А у Янки есть песенка "Продано" - и все вы ее, конечно, помните.
Когда Янки не стало, многие принялись обвинять Егора Летова в том, что все произошло "не без его влияния". "Ты же понимаешь, что он-то никогда с собой не покончит". Причем это восхитительное обвинение исходило всегда из уст фанатичных противников "эстетики суицида".
Трагичный и пронзительный дуэт Егора с Янкой чем-то сроди тому, что проиграли Вайда и Цибульский - с той разницей, что у нас эта ситуация оказалась как бы запечатана в андерграунде и оттого более "человечна" (хотя Егор ненавидит это слово). Между тем, Вайда - безо всяких там "несмотря" или "благодаря" остался и человеком, и огромным глубоким художником. Впрочем, и он в последнее время вошел в колею какую-то странную.
Янка действительно была сама жизнь - предельно сжатая, горящая с огромной силой и огромной скоростью. Егор жизнью никогда не являлся - он ее в о с п р и н и м а л. Судьба восприятия - пусть и трагического восприятия - другая судьба, и механическое увязывание ее с судьбой жизни стало бы хором иудеев подле претории. "Янка это то, о чем поет Егор Летов, а что такое Егор Летов, не знает никто".
Человек вообще, наверное, не может умереть, исходя из философской концепции. Смерть человека так или иначе связана с его судьбой, с логикой его существования. Иногда, когда иссякает естественная энергия жизни, человеку помогают продержаться родовые либо шкурные инстинкты. Если таковых начисто нет, с концом энергии кончается жизнь.
"Идеальный рокер" в мифологическом варианте (а жизнь в абсолютном выражении может дотянуть до мифа) полностью лишен и шкурного (по высшему счету) начала, и родового. Он ищет абсолютной свободы, а она не допускает шкурности и разрывает путы рода. Father, I want to kill you. Лучезарный рокер в полной гармонии с миром масляно лжив - как Борис Гребенщиков, этот фонтан фальшивого света.

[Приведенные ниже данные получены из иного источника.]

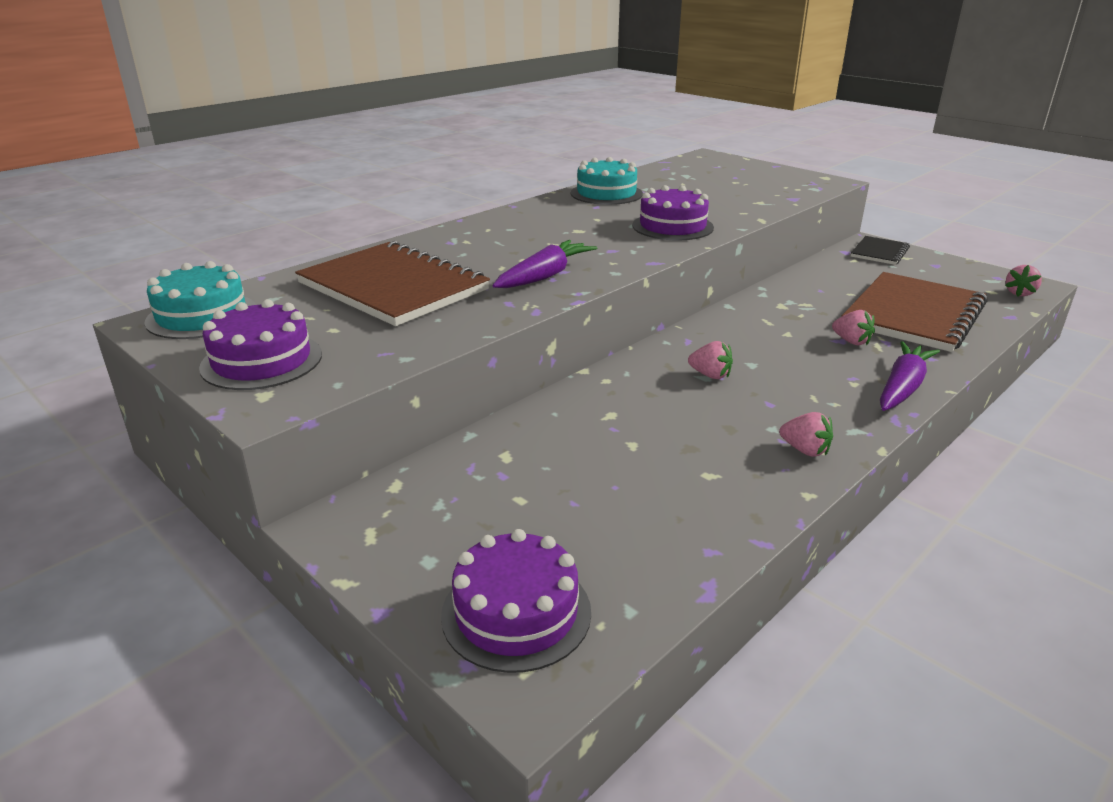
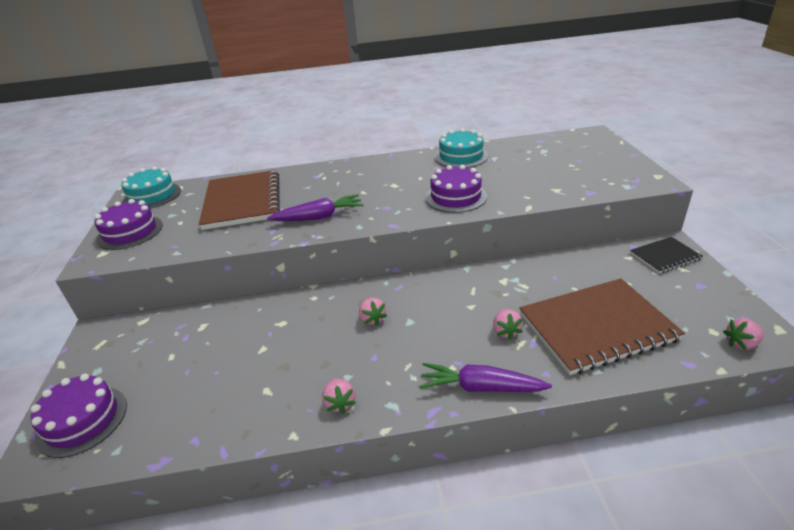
camera: 40 degrees right, 5 degrees up
(902, 387) = (480, 387): purple carrot -> purple carrot turned 150 degrees counterclockwise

...Те, кто видел первые Янкины квартирники в Москве, помнят, сколько от нее исходило тогда жизненной силы, энергии, мощи чувства - несмотря на совершенно безысходные тексты. Но в сумме с размахом творческой безбрежности безысходность выглядела высокой трагедией. Духовно анемичная, изверившаяся Москва ходила на Янку как куда-то в эпоху Возрождения - дивясь в ней той силе чувств, какую не видела в себе.
Янка дальше и дальше пела почти все те же песни - только безысходности в них становилось все больше, а энергии - все меньше. Мы ее ели.
В обмен от нас она получала не энергию же, не ответный свет, а до боли конструктивные предложения: "Давай, мы тебе альбом запишем".
Конструктивизм и Возрождение. Конструктивизм и барокко. Конструктивизм и домик в деревне с аистом.
Сейчас мы, которые еще недавно были слабее ее стократ, говорим: "самые незащищенные - обречены".
Мы ее доели.
...Похороны ее 19 мая - на кладбище под Новосибирском - были какие-то странные, полуидиллические. Кладбище оказалось в густом березовом лесу - могилы прямо посреди берез. Небо было совершенно голубое, без единого облака. Под голубым небом, в зелени несли маленький красный гроб. Стояло много новосибирских хипейных девочек с жалобными глазами. Одна была в огромных клипсах с фото-янками в черной окантовке. Другая сказала: "Она была слишком чистой, чтобы жить в этом мире" (Егор?). Кто-то тихо, просветленно плакал. Пили водку. Пели птицы.
В какой-то момент я на секунду отключился и подумал: "Господи, наконец-то мы выбрались в лес!"
Жизнь Янки получилась трогательно маленькая (и одновременно огромная), законченная и цельная. Вместе со всеми ее песнями, не имевшими никакого отношения к "искусству" (ср., скажем, с Ахматовой) - это были только верные и чистые ноты той же жизни. У Башлачева в песнях были и собственно "искусство", и просто жизнь - он оказался словно мостом от искусства литературы к чистой Янке. Путь Башлачева был длиннее, сложнее и извилистее, но дорогу он ей проложил (не к смерти, смерть здесь только следствие). Янке перемещаться уже не пришлось: она сразу появилась как абсолютная точка на конце его движения - точка, где искусства уже нет, где оно смешно и не нужно. Где остается чистая жизнь, отлитая в слова, сконцентрировнная до оцепенения. Грань, на которой долго не устоять: либо иди назад, "на продажу", либо - вперед, но там уже не пространство-время, а вечность.
У Шевчука, например (почему, почему опять Шевчук? причем тут Шевчук?) такая вещь-жизнь, где ни тени искусства, была вообще всего одна - "Счастливый билет" - в том виде, в каком он был записан на "Периферии". С совершенно корявым, пестрящим нелепейшими наречиями текстом. Тем не менее, тогда, стало понятно, что, скажем, Гребенщиков - уже только метафизические ананасы в шампанском, а вот ЭТО настоящее. В дальнейшем Шевчук писал куда более поэтически совершенные тексты, но все это и рядом не лежало. А "Счастливого билета" xватило, чтобы обеспечить ему кредит доверия на всю оставшуюся жизнь.